Pipeline-created actions will set audit_pipeline_stage_id to the stage that produced the action. Normal Audit-created actions will leave it null. The Action object version will be bumped to include this new column.

The object save path will enforce that exactly one of audit_id or audit_pipeline_id is set. This invariant will be enforced in the object and database API layers.

When retrieving Action Plans in an older microversion, pipeline-created Action Plans will not be included because their audit_id and strategy_id fields cannot be represented by the older response contract. In the new microversion, Action Plan responses will include audit_pipeline_uuid for pipeline-created Action Plans, with audit_uuid and strategy_uuid null or omitted.
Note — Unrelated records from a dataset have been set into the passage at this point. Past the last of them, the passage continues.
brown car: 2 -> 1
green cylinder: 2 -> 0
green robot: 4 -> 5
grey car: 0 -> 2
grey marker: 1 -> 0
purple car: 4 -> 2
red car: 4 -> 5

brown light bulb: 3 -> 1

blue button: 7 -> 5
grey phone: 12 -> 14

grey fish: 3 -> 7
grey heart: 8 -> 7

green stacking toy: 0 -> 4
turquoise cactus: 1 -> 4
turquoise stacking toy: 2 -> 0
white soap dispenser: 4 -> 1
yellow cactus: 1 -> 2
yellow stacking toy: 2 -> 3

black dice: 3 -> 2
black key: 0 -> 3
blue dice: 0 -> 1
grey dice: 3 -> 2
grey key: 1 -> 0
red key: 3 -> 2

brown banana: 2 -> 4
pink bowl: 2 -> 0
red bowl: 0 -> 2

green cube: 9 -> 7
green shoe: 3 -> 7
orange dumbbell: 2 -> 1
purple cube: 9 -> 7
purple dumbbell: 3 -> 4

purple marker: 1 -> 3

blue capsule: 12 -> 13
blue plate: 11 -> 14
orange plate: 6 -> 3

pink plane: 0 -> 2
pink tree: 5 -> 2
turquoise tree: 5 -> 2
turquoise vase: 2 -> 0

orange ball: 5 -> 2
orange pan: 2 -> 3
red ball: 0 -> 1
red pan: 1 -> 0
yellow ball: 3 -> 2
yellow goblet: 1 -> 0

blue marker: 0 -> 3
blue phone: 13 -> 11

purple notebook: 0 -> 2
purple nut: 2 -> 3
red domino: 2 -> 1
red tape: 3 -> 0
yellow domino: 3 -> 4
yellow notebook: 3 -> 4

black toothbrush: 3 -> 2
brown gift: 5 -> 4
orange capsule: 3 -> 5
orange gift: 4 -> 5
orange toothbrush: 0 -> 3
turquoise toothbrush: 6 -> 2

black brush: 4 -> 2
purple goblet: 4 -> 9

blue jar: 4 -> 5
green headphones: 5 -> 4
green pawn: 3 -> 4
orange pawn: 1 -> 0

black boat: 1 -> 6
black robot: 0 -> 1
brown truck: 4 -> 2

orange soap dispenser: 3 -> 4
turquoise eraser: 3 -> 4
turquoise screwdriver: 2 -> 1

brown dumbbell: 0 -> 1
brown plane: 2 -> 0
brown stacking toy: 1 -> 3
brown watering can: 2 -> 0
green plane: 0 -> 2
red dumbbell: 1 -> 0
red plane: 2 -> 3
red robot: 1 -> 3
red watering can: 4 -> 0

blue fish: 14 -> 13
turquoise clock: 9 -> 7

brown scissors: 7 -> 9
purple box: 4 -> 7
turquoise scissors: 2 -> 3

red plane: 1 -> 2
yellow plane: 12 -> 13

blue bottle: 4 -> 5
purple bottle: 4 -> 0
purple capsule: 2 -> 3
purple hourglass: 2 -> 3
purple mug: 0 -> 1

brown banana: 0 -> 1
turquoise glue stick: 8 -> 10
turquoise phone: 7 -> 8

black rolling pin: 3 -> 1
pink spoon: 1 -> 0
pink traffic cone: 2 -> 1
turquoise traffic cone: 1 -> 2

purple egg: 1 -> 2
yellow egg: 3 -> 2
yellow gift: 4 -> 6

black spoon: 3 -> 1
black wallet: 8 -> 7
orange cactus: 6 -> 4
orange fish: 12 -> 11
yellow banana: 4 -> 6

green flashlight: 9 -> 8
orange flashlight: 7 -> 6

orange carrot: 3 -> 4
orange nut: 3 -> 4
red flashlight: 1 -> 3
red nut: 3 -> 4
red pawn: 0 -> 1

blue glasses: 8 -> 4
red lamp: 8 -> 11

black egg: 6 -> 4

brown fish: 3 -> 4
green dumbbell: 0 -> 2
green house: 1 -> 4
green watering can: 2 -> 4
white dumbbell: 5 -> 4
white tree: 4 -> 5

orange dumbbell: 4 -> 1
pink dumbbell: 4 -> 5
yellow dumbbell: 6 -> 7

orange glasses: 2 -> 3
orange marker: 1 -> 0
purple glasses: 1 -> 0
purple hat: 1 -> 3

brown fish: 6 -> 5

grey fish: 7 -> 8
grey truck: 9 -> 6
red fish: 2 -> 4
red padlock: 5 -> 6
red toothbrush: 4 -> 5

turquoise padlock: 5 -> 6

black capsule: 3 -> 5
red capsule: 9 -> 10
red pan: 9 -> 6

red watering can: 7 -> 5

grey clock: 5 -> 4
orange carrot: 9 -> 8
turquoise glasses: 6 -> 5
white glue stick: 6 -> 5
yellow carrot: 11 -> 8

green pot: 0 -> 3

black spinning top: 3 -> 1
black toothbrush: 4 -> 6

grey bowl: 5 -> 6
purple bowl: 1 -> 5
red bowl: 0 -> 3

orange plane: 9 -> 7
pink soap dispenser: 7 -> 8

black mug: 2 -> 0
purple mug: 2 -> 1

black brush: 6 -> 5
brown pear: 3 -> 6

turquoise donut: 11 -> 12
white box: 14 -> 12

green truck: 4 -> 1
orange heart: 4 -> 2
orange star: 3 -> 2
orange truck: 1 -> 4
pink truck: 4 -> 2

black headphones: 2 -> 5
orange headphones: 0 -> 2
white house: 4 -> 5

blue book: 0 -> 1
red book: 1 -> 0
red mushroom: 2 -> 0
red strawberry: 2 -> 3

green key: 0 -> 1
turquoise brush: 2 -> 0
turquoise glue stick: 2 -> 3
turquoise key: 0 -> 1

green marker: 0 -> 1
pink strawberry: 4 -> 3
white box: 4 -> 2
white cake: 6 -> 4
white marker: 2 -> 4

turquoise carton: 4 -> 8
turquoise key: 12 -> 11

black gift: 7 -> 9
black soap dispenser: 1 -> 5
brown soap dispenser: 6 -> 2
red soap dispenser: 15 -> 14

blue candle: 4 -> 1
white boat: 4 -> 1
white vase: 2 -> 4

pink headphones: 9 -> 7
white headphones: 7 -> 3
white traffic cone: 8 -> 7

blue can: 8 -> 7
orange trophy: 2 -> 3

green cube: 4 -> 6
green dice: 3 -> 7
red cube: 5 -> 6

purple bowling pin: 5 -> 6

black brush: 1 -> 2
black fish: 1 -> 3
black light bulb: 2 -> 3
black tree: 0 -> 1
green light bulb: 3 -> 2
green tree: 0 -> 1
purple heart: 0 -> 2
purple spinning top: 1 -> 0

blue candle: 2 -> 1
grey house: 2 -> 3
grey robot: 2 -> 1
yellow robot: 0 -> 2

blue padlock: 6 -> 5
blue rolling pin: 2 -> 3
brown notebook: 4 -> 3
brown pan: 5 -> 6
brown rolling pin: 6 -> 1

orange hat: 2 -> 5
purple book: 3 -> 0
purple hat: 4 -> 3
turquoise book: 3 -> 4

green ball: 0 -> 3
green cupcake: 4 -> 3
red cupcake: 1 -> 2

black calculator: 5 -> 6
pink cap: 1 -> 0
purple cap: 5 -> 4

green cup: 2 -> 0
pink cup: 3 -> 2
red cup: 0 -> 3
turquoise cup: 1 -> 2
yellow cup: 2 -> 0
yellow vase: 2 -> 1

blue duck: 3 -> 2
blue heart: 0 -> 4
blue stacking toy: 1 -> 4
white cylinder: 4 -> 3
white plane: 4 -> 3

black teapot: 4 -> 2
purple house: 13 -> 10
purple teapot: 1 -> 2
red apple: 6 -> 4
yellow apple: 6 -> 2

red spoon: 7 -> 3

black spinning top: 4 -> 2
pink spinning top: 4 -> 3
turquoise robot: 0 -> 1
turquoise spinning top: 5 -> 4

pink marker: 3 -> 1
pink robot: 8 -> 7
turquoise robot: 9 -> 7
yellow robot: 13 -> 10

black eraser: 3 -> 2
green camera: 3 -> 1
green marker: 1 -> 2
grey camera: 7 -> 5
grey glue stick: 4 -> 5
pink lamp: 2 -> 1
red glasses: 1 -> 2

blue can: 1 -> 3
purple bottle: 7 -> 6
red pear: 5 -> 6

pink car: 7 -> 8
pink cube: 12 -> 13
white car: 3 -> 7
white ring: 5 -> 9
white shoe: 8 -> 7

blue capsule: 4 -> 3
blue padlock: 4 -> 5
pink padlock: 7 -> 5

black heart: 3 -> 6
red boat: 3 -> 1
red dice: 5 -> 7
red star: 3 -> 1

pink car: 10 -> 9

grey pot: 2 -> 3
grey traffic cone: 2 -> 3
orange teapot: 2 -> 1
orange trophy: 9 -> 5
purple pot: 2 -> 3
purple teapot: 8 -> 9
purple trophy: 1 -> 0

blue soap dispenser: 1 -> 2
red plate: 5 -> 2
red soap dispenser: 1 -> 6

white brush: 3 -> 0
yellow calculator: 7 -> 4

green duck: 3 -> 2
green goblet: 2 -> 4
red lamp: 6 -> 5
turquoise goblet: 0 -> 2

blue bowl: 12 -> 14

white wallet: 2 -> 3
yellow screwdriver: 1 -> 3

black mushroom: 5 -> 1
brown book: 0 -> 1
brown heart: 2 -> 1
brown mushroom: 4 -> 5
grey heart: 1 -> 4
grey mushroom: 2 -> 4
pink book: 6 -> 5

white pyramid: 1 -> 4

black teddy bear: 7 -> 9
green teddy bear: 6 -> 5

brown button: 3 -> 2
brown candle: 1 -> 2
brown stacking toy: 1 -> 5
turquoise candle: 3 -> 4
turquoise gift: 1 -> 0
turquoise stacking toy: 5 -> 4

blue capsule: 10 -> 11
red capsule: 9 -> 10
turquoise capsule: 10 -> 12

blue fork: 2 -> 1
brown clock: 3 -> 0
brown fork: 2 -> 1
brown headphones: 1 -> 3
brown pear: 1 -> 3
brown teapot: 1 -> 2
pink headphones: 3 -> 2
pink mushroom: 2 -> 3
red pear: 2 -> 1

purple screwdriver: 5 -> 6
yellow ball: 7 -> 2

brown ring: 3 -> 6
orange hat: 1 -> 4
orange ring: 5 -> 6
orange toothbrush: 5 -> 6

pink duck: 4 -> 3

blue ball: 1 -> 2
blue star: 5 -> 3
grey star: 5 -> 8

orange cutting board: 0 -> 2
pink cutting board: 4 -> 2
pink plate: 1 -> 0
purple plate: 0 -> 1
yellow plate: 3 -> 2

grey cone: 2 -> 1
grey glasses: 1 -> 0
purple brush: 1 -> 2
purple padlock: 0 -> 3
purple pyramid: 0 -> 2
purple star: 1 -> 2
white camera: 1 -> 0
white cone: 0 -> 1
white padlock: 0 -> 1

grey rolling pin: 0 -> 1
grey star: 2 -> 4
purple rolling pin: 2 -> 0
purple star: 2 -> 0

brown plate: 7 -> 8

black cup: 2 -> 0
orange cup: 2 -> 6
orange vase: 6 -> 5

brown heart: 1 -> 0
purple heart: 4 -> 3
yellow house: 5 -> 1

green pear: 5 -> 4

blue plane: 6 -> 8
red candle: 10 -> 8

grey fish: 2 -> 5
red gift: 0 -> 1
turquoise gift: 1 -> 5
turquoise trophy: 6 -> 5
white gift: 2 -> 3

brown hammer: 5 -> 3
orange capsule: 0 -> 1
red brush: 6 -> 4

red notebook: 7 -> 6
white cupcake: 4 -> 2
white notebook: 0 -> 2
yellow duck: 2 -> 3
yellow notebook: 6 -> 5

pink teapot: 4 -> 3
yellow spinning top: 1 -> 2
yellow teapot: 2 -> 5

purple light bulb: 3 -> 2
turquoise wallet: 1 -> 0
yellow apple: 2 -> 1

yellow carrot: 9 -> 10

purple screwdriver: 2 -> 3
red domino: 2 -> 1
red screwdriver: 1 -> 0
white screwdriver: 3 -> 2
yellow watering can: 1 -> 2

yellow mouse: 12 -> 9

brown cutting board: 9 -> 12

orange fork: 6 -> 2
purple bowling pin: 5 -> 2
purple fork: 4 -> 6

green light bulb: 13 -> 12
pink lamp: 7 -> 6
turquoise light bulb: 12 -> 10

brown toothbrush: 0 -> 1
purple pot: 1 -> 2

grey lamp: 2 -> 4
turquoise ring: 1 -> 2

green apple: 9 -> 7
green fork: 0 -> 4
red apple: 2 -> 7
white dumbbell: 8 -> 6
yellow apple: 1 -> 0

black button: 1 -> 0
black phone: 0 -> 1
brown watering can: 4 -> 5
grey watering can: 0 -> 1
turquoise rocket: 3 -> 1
The database migration will add the nullable columns and new tables in a backwards-compatible way. No data migration is required for existing Audits, Audit Templates, Action Plans, or Actions.

REST API impact

Audit Template - Add default_parameters

Update the Audit Template API to support the new default_parameters field:

  • Method: POST, PATCH

  • URL: /v1/audit_templates, /v1/audit_templates/{uuid}

  • Error responses: 400 Bad Request, 404 Not Found, 409 Conflict

The default_parameters value is schema-validated only as an object because goal and strategy plugins are dynamic. After schema validation, the API validates those parameters against the selected strategy and returns 400 Bad Request when they are not accepted by that strategy.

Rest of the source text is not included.